Douglas Wood is an American children's author, author, singer, songwriter, speaker, and musician. One of Wood's children's books, Old Turtle and the Broken Truth, won the International Reading Association Book of the Year Award.

==Education==
Wood received his Bachelors of Music Education Degree from Morningside College in Sioux City, Iowa. Thereafter he completed graduate course studies for a master's degree in psychology from St. Cloud State University, St. Cloud, MN.

==Biography==
Douglas Wood is an American writer of many books for children and adults, with over two and one half million copies in print.

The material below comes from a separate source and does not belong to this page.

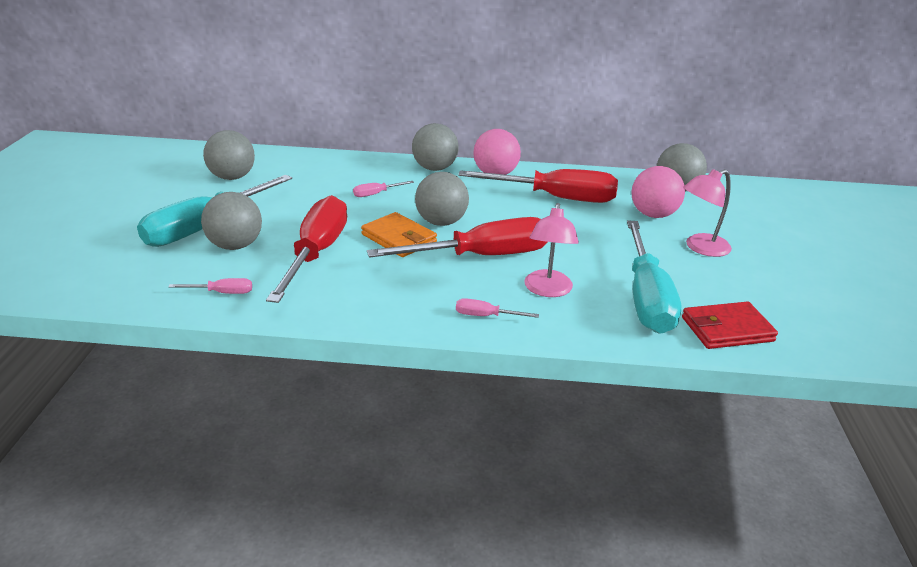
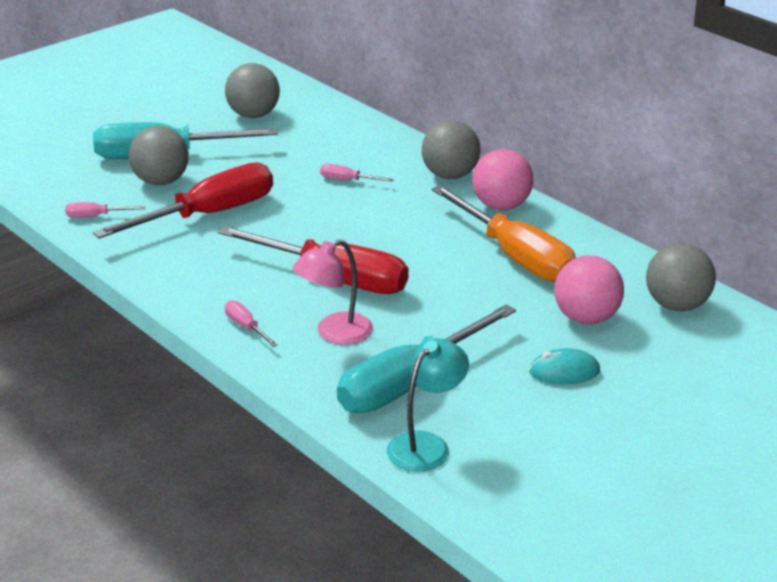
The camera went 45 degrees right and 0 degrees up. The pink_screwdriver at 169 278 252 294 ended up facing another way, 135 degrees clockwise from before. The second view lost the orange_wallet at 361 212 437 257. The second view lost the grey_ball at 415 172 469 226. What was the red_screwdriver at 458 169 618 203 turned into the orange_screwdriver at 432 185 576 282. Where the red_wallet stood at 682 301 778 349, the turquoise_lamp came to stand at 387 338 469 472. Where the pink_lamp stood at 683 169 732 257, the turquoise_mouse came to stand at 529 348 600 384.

Old Turtle and Grandad's Prayers of the Earth are among his best known works. Among Wood's honors and awards are the Christopher Medal, American Booksellers Book of the Year, International Reading Association Book of the Year, and Parent's Choice Award. His book, Miss Little's Gift, was recognized as a Notable Book by the Smithsonian Institution. Much of Douglas Wood's thematic material comes from a lifelong interest in the outdoors, particularly the relationship between the human spirit and the natural world. In 2011 Douglas Wood narrated the symphonic setting of Old Turtle at the Lincoln Center.

In addition to his work as an author, Douglas Wood is also a musician, who composes and performs music for 12 string guitar, banjo, mandolin, and keyboards. He often performs with his band, WildSpirit. As with his books, much of his music is inspired by the world of nature.

==Public speaking==
Wood speaks frequently at literary, environmental, and wellness conferences and conventions on the topics wilderness, personal growth, spiritual health, and the outdoors.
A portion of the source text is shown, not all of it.